---
name: deliver-user-stories
description: Generates user stories with clear acceptance criteria from product requirements or feature descriptions. Use when breaking down features for sprint planning, writing tickets, or communicating requirements to engineering.
phase: deliver
version: "2.0.0"
updated: 2026-01-26
license: Apache-2.0
metadata:
  category: specification
  frameworks: [triple-diamond, lean-startup, design-thinking]
  author: product-on-purpose
---
<!-- PM-Skills | https://github.com/product-on-purpose/pm-skills | Apache 2.0 -->
# User Stories

User stories are concise descriptions of functionality from the user's perspective. They capture who needs something, what they need, and why . without prescribing how to build it. Good user stories enable teams to break large features into estimable, deliverable increments while maintaining focus on user value.

## When to Use

- After PRD approval, when breaking down features for implementation
- During sprint planning to create actionable work items
- When writing tickets for engineering teams
- When communicating requirements to stakeholders in accessible terms
- When prioritizing a backlog based on user value

## Instructions

When asked to create user stories, follow these steps:

1. **Understand the Feature Context**
   Review the PRD or feature description. Understand the overall goal, target users, and scope boundaries. User stories should trace back to documented requirements.

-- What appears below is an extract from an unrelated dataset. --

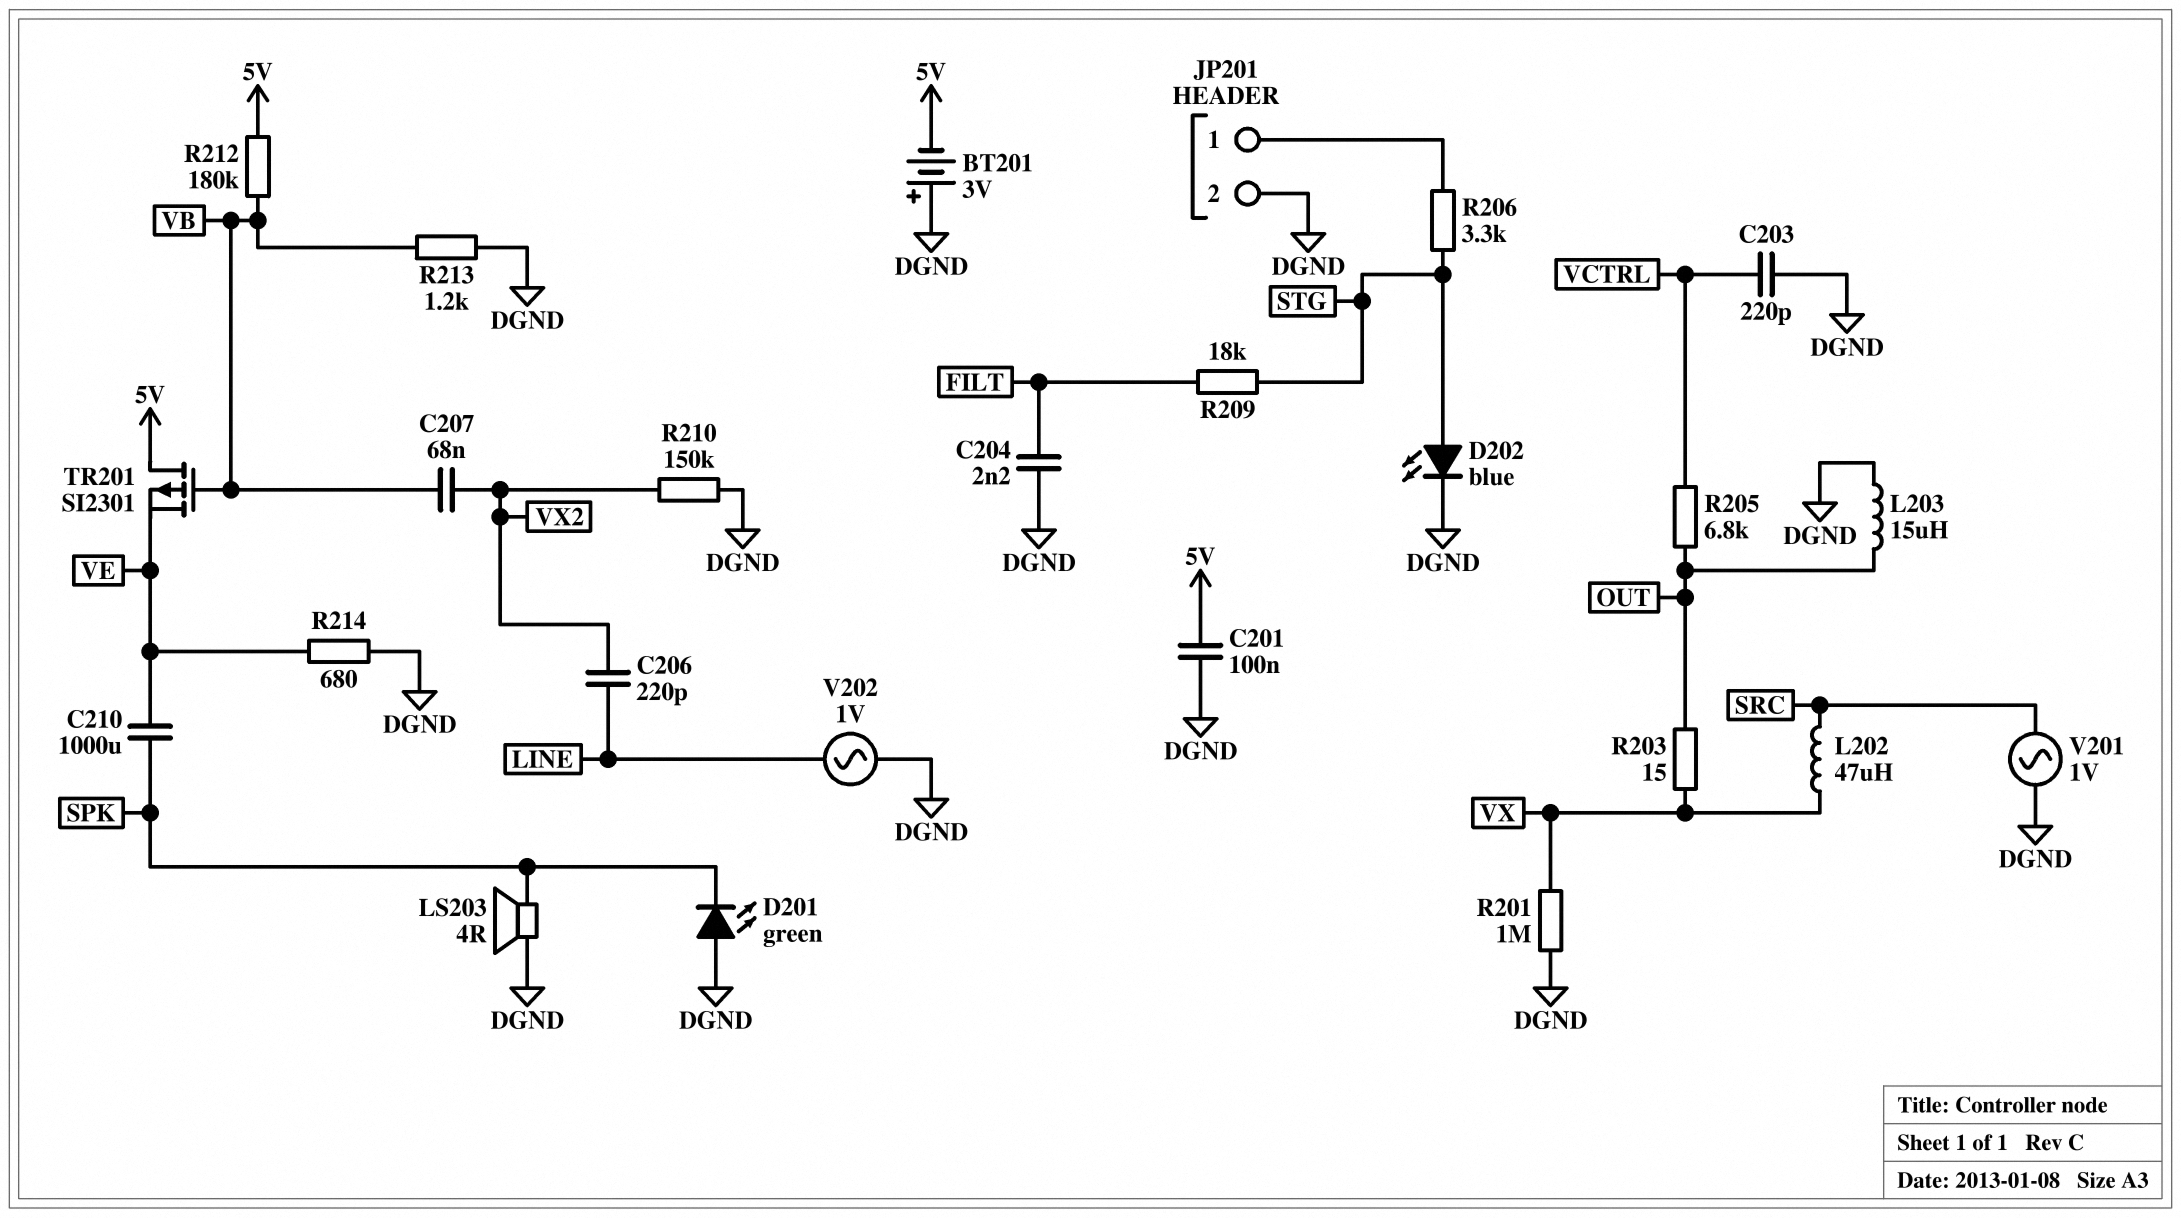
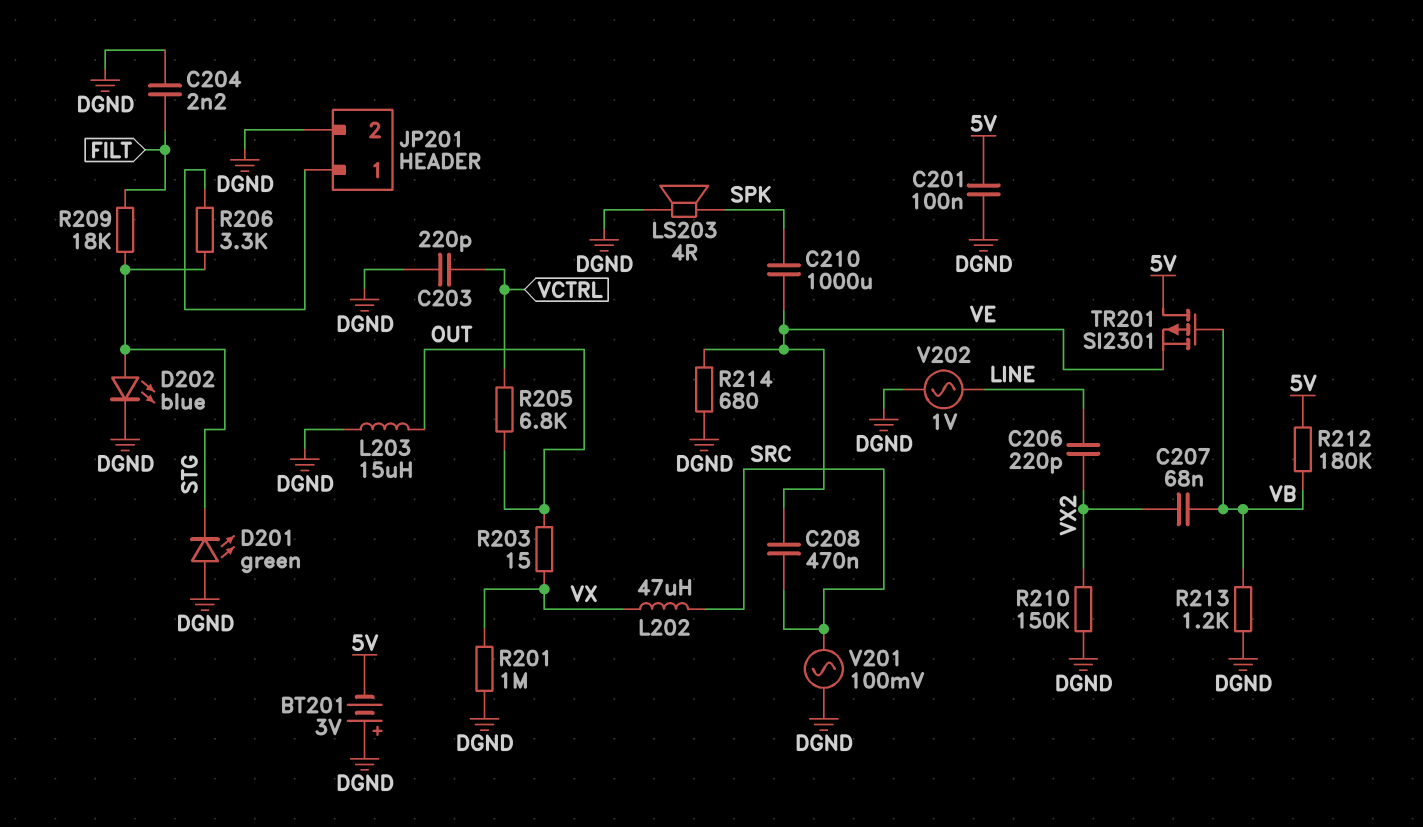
C208: none -> 470nF (SRC, VE)
D201: LED green (A DGND, K SPK) -> LED green (A DGND, K STG)
V201: AC 1V (DGND, SRC) -> AC 100mV (DGND, SRC)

2. **Identify User Personas**
   Determine which users interact with this feature. Each story should be written for a specific persona, not generic "users." Different personas may need different stories for the same feature.

3. **Break Down by User Goal**
   Decompose the feature into distinct user goals. Each story should deliver a complete, valuable capability . something the user can actually do when the story is done.

4. **Write Story Statements**
   Use the format: "As a [persona], I want [action] so that [benefit]." The benefit clause is critical . it explains why this matters and helps prioritize.

5. **Define Acceptance Criteria**
   Write specific, testable criteria using Given/When/Then format. Acceptance criteria define "done" . if all criteria pass, the story is complete.

6. **Apply INVEST Criteria**
   Validate each story against INVEST: Independent, Negotiable, Valuable, Estimable, Small, Testable. Revise stories that don't meet these criteria.

7. **Add Context and Notes**
   Include relevant design references, technical considerations, and dependencies. These help implementers understand the full picture.

## Output Format

Use the template in `references/TEMPLATE.md` to structure the output.

## Quality Checklist

Before finalizing, verify:

- [ ] Each story follows "As a... I want... so that..." format
- [ ] Stories are independent (can be built in any order)
- [ ] Acceptance criteria use Given/When/Then format
- [ ] Each criterion is testable (someone can verify pass/fail)
- [ ] Stories are small enough to complete in one sprint
- [ ] No implementation details in the story statement
- [ ] Benefit clause explains why this matters to the user

## Examples

See `references/EXAMPLE.md` for a completed example.